Yeah, it’s totally unprofessional. Given it’s the first time, I’d go with telling him he’s well out of order and make it clear that if says anything like that again (to you or others) you’ll go straight to his manager or put in a complaint to HR.

Keep a record and maybe mention what he said and your response to your line manager assuming you can talk to them privately and feel comfortable discussing it with them.

Valenciaoranges · 09/06/2021 18:03

Disgusting. I suffered this kind of abuse in the 90s and it is just not acceptable.

lakesummer · 09/06/2021 18:04

7:45am is hardly the wee small hours but perfectly normal work time.

His comments are absolutely out of order. I would either tell him that directly or let HR do that.

Unsure33 · 09/06/2021 18:04

@gobackanddoitproperly

I agree with you .

Sometimes we have to learn how to cope with this ourselves . I would screen shot . Tell him you find it offensive . It’s not funny and if it happens again you will report .

I don’t consider that is letting him get away with it , it is telling him straight he is out of order and you are not going to take any nonsense .

Anything else happens straight to HR and you have kept the evidence .

We also have to teach people to stand up for themselves because not every company has an HR department .

aiwblam · 09/06/2021 18:05

If he is generally decent, I would perhaps excuse it as he’s young and say - mate you could get into hot water for emails like this - and I prefer to use my brain and have a career!

BIWI · 09/06/2021 18:05

Why didn't you reply to him at the time?!

You should have said something along the lines of 'WTAF do you mean? And why are you messaging me on my personal phone?' His answer to that would have been very revealing.

I wouldn't report (yet) to HR but I would be dealing with it myself not just ignoring it.

IronTeeth · 09/06/2021 18:05

@drpet49

Just a joke. I would have seen the funny side to this.
No - that is not appropriate in any way at all

It is not a joke, for a joke should be funny - and that wasnt

SparkyLauz · 09/06/2021 18:06

Youre both young, he obviously finds you attractive I'd take it as a compliment and a joke and just let it slide. He probably didn't have a clue that this could be taken offensively. Lads that age usually don't but if he says anything else to you and you're not comfortable with it then let him know. Getting HR involved without even giving him a warning chance first would be a bit mean, he could end up losing his job for sexual harassment!

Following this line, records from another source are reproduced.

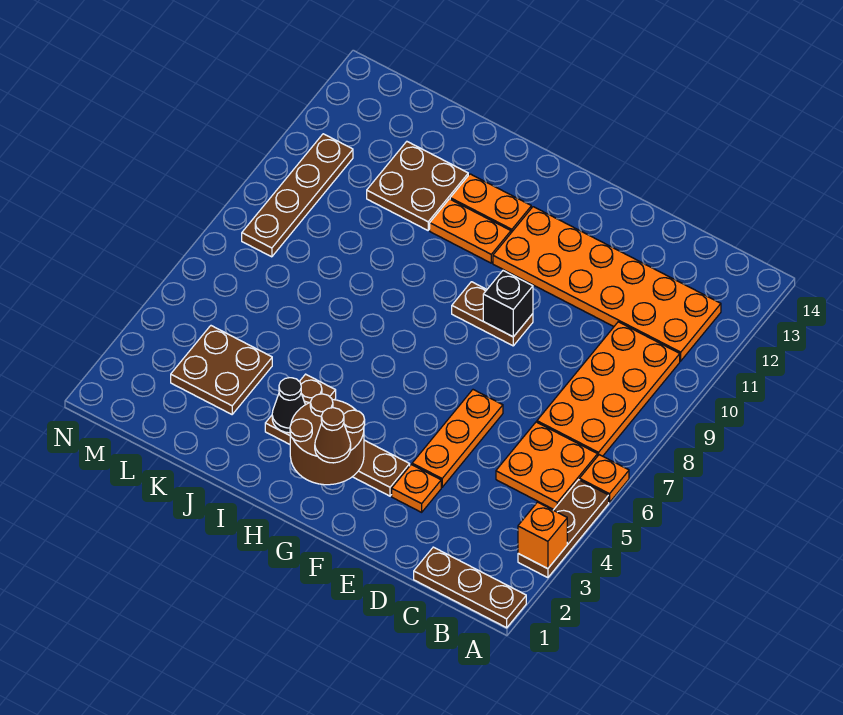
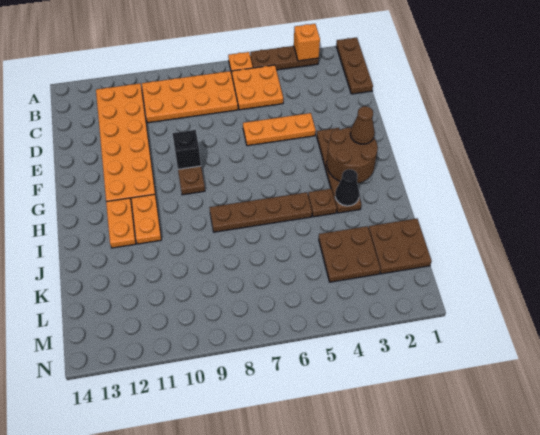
orange plate E3 level 1 -> none
brown plate J11:K12 level 1 -> brown plate K1:L2 level 1
brown plate M8:M11 level 1 -> brown plate I5:I8 level 1

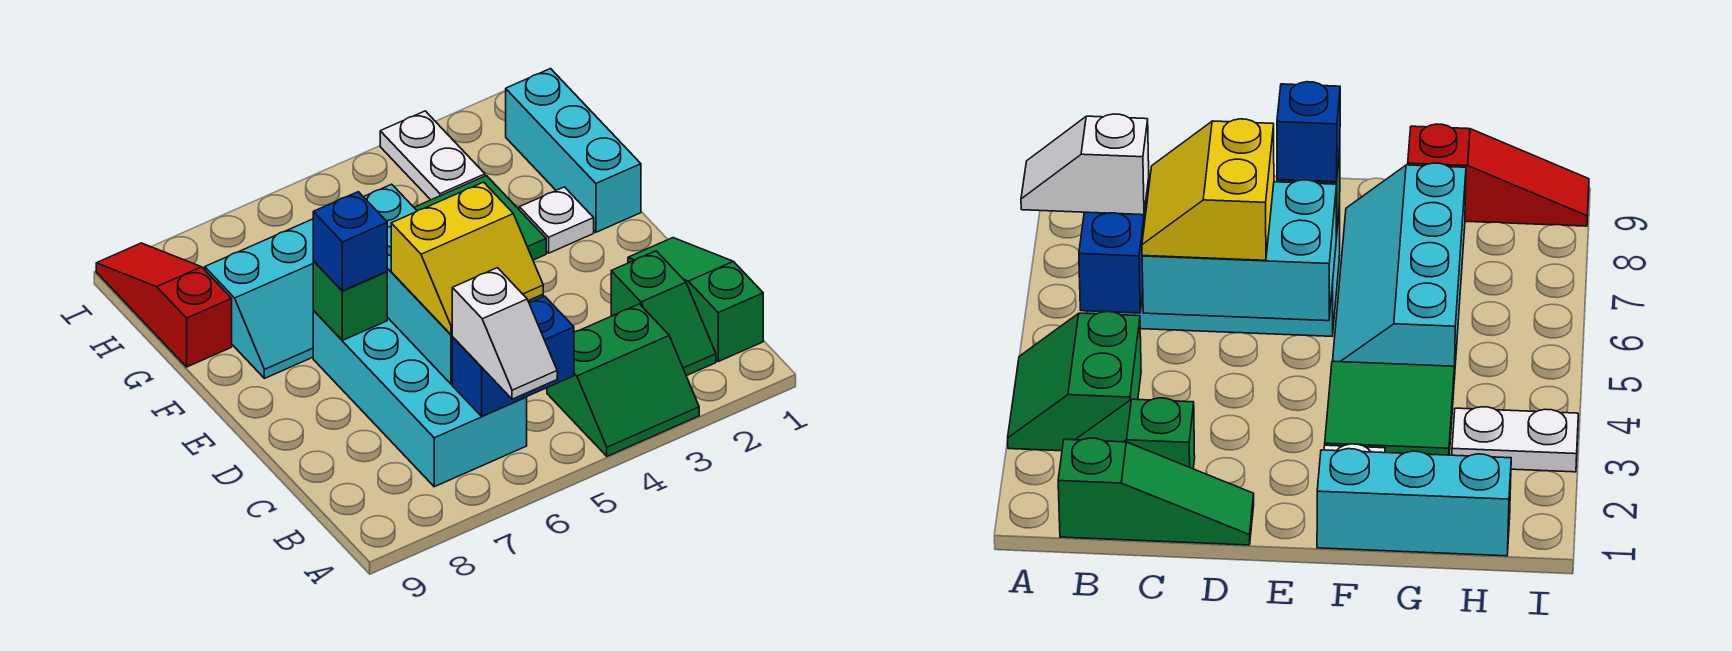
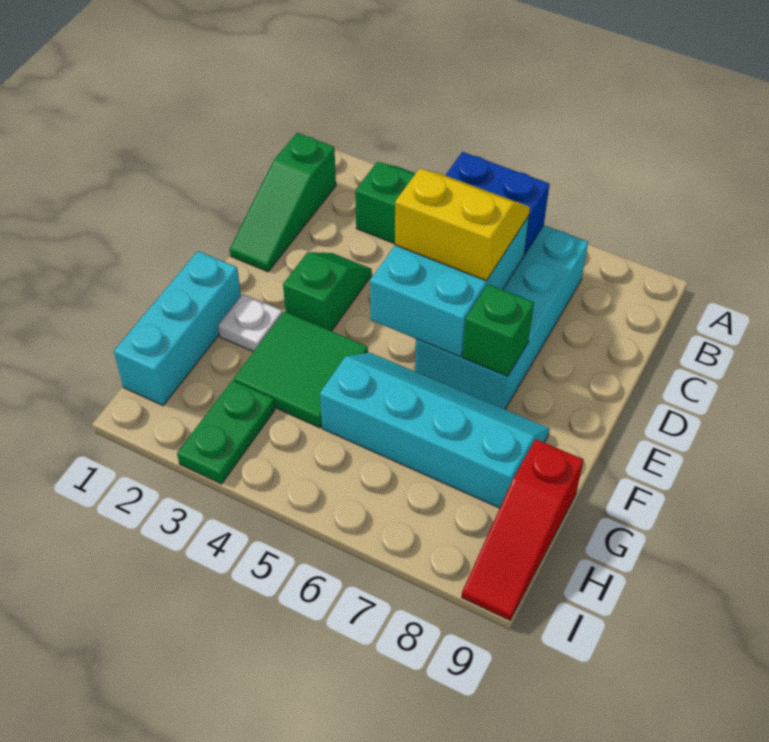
white slope A6:B6 level 3 top B -> none
green slope B2:C2 level 1 top C -> green slope D3:E3 level 1 top E
blue brick E7 level 3 -> none
white plate H3:I3 level 1 -> green plate H3:I3 level 1

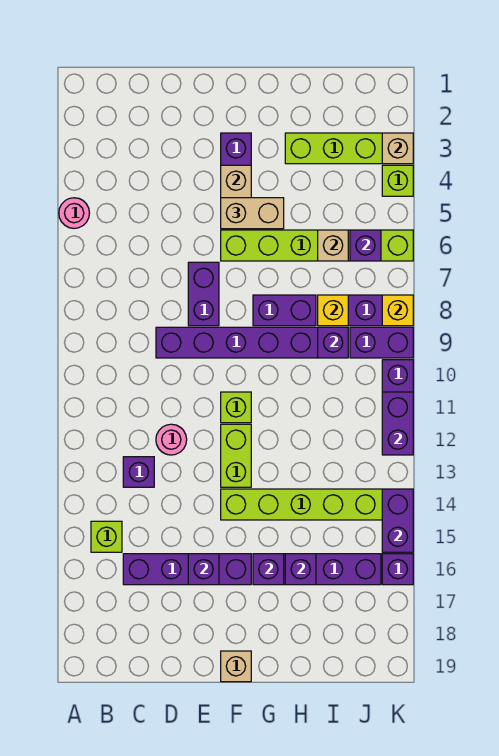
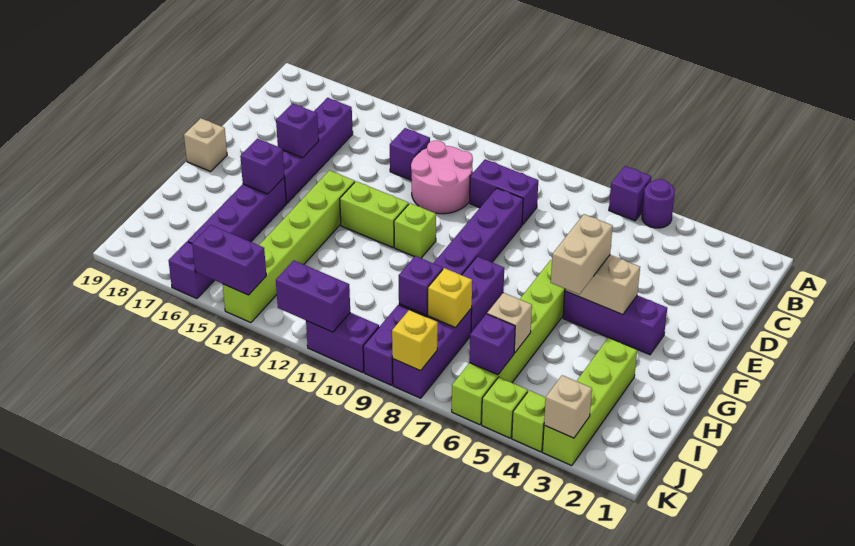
pink round brick A5 level 1 -> purple round brick A5 level 1
lime brick B15 level 1 -> lime brick K5 level 1
pink round brick D12 level 1 -> pink round brick C11:D12 level 1
purple brick E7:E8 level 1 -> purple brick C9:C10 level 1
purple brick H16 level 2 -> purple brick A6 level 1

SionnachGlic · 09/06/2021 18:07

I would have ignored the email but said something directly to him to knock that sort of messaging on the head (as casual or as serious as you feel it merits) & then put it behind you on the basis that it was an error in judgment & won't happen again. However I would not ignore him in the workplace, certainly not in relation to work related matters/meetings. If he repeats that sort of inappropriate messaging or behaviour or gets pissy about your absence of humour (as he sees it)...tell him to take it to HR or do so yourself, he'll soon be told then it was inappropriate & formally too. But be careful about ignoring him...it can be perceived by some as ostracizing, bullying etc. Not based on one instance such as the first time you met him after the text but if you were to continue ignoring him. Tell him it wasn't appropriate nor did you find such a communication funny given you are work colleagues & tell him you are doing hkm a favour by telling him as should he repeat it with someone else a small dose of being ignored might be the least of his worries if it was reported to HR. V stupid of him really...

Dartsplayer · 09/06/2021 18:07

Totally inappropriate. Make sure you keep it for future evidence. If you feel comfortable enough then speak to him about how inappropriate that is but if you don't feel comfortable speaking to him about it then that's what HR are for. What a sexist twat

LoudestCat14 · 09/06/2021 18:07

Being referred to as "you women" would annoy me more than the porn reference. I'm on the fence about reporting him though. He's obviously realised it's a joke and now he's panicking and I might see it as a one-time infraction. But he needs to apologise profusely first. If he doesn't do that and tries to shrug it off, then I'd report him.